For a cultural mediation of approximation

Jovani Dala Bernardina


UFES – Universidade Federal do Espírito Santo

João Wesley de Souza


UFES – Universidade Federal do Espírito Santo

Resumo:

A arte contemporânea com a popularização do conceito do Campo Expandido ampliou horizontes,


proporcionando ao artista diversos meios de produção, circulação e interação entre o público e as
imagens artísticas. Anteriormente, a comunicação relacional entre obra e fruidor fazia uso de uma
estratégia toda voltada para um observador passivo, após os anos sessenta, esta observação passiva
foi rompida abrindo assim espaços para outras formas de convívio onde a interação relacional é
enfatizada.
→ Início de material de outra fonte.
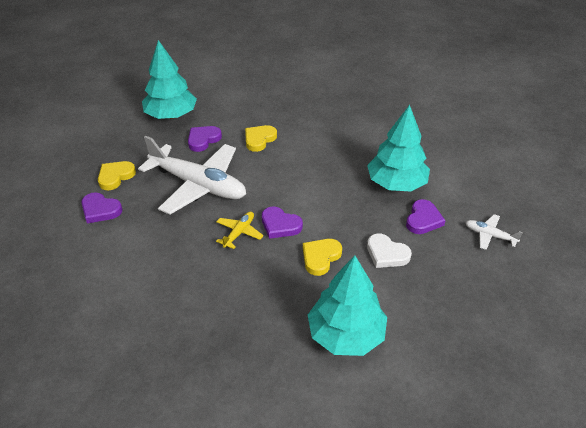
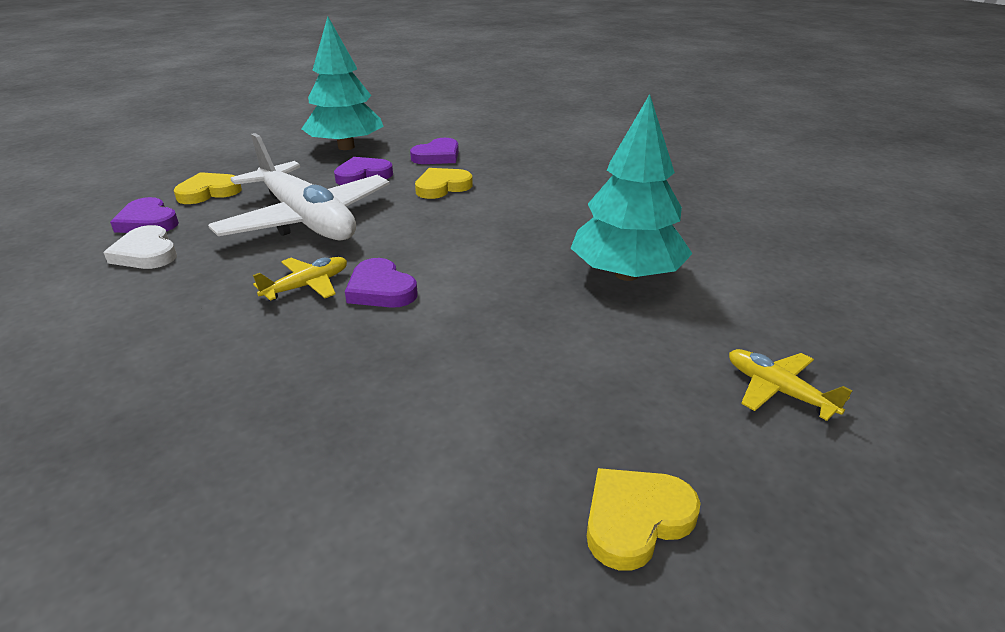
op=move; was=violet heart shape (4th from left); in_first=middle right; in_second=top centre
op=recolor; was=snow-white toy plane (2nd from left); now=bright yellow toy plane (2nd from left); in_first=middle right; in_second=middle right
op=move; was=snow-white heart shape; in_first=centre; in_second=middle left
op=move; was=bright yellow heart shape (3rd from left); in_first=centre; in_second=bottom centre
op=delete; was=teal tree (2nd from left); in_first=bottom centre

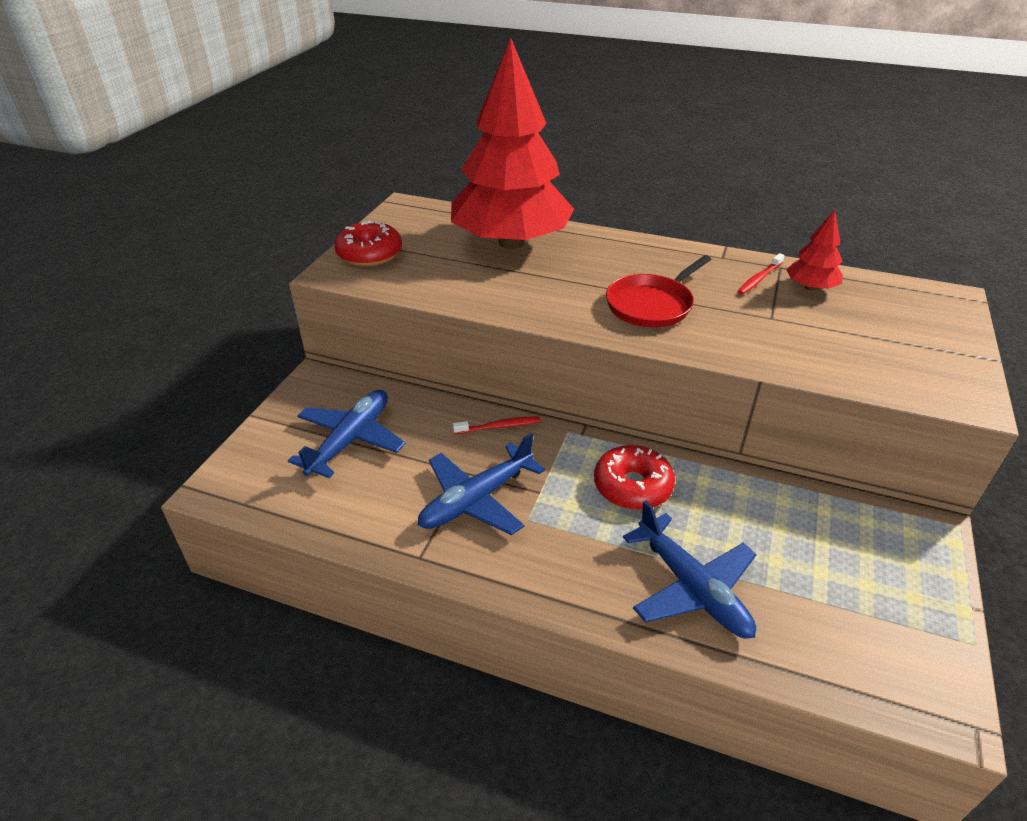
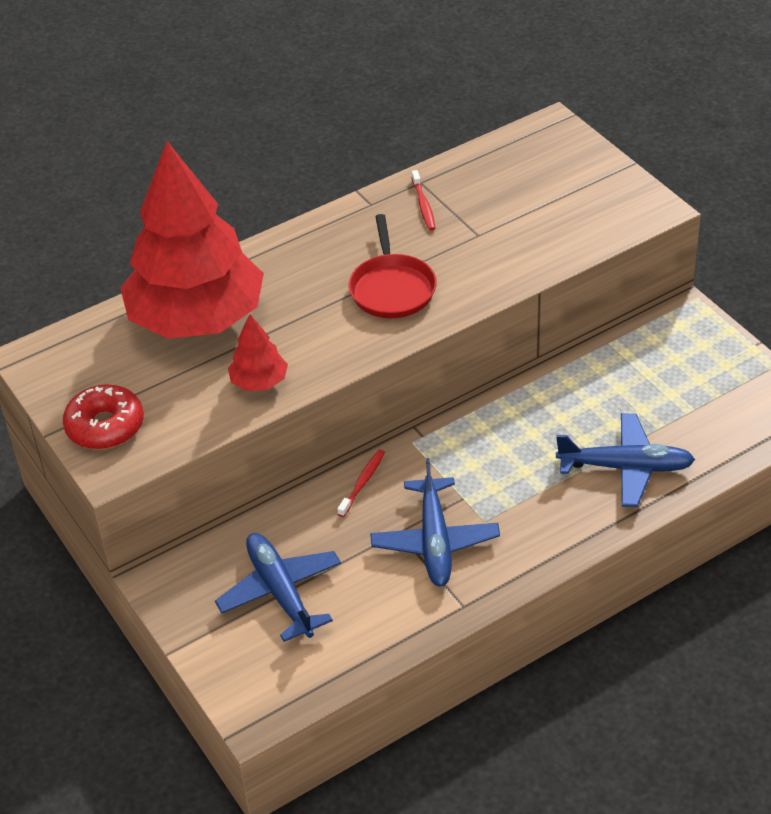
op=move; was=red tree (2nd from left); in_first=top right; in_second=centre
op=delete; was=red donut (2nd from left); in_first=centre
Sendo assim a presente escrita objetivará apontar para novas dinâmicas relacionais entre
autor, intermediador e frequentador.

Palavras-chave: Mediação cultural; arte contemporânea; aproximação.

Abstract:

Contemporary art with the popularization of the Expanded Field concept broadened horizons, providing
the artist with various means of production, circulation and interaction between the public and artistic
images. Previously, the relational communication between the work and the viewer made use of a
strategy aimed at a passive observer, after the sixties, this passive observation was broken, thus opening
spaces for other forms of conviviality where relational interaction is emphasized. Therefore, the present
writing will aim to point to new relational dynamics between author, intermediary and visitor.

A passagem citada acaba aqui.